By separating the scene from the operations performed on it, the scene graph programming model establishes a clean boundary between scene representation and rendering. Thus, scenes can be composed and maintained independent of routines that operate on them. In addition to making things easier, this lets you create sophisticated content using visual authoring tools without regard for how that content is processed.
Listing One is VRML code for a scene consisting of a sphere that, when touched, appears yellow. As you can see, the objects and their behavior are represented at a high level. You don't know (or care) how the sphere is rendered just that it is. Nor do you know or care about how the input device is handled by the underlying run-time system to support the "touch" behavior. Ditto for the light.

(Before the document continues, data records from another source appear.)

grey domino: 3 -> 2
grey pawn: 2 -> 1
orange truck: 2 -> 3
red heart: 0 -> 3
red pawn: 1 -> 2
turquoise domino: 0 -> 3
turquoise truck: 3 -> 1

At the scene level, you concern yourself with what's in the scene and any associated behavior or interaction among objects therein. Underlying implementation and rendering details are abstracted out of the scene graph programming model. In this case, you can assume that your VRML browser plug-in handles low-level concerns.
Nodes and Arcs
As Figure 2 depicts, scene graphs consist of nodes (that represent objects in a scene) connected by arcs (edges that define relationships between nodes). Together, nodes and arcs produce a graph structure that organizes a collection of objects hierarchically, according to their spatial position in a scene.

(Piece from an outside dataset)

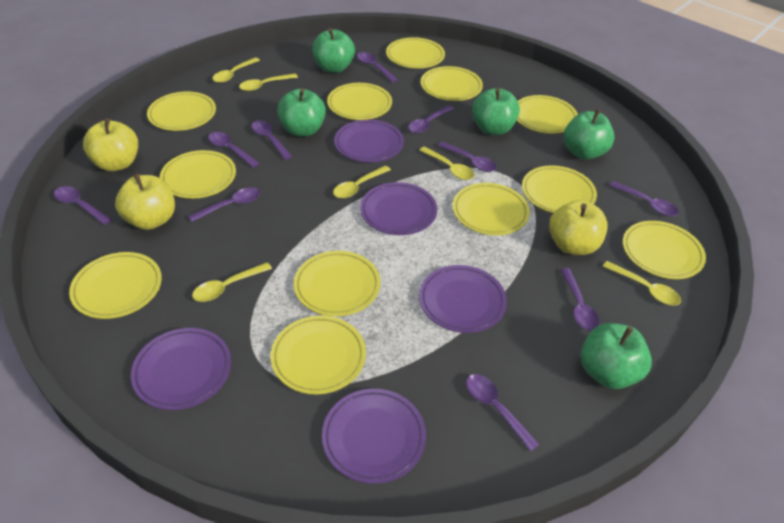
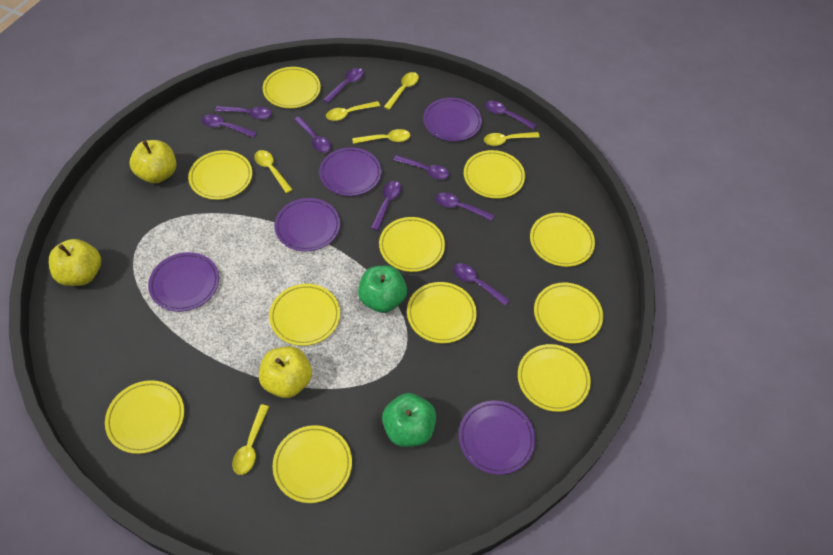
green apple: 5 -> 2
purple spoon: 10 -> 9
yellow plate: 12 -> 11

With the exception of the topmost root node (which defines the entry point into the scene graph), every node in a scene has a parent. Nodes containing other nodes are parent nodes, while the nodes they contain are the child nodes (children) of their parent. Nodes that can contain children are grouping nodes; those that cannot are leaf nodes. Subgraph structures (Figure 2) let a specific grouping of nodes exist as a discrete and independently addressed unit of data within the main scene graph structure. Operations on the scene can be performed on all nodes in the graph, or they may be restricted to a particular subgraph (scenes can therefore be composed of individual nodes as well as entire subgraphs that may be attached or detached as needed).
Scene graphs resemble tree data structures when depicted visually. Not surprisingly, trees are often used for scene graph programming. The directed acyclic graph (DAG) data structure (also known as an "oriented acyclic graph") is commonly used because it supports node sharing at a high level in the graph. Nodes in a DAG can have more than one parent, although typically at the expense of additional code complexity. In a DAG, all nodes in the graph have a directed parent-child relationship in which no cycles are allowed nodes cannot be their own parent.
Graph Traversal
Scene graph nodes represent objects in a scene. Scene graphs used for 3D content, for instance, usually support nodes that represent 3D geometric primitives (predefined boxes, cones, spheres, and so forth), arbitrarily complex polygonal shapes, lights, materials, audio, and more. On the other hand, scene graph programming models for other forms of media might support nodes for audio/video content, timing and synchronization, layers, media control, special effects, and other functionality for composing multimedia.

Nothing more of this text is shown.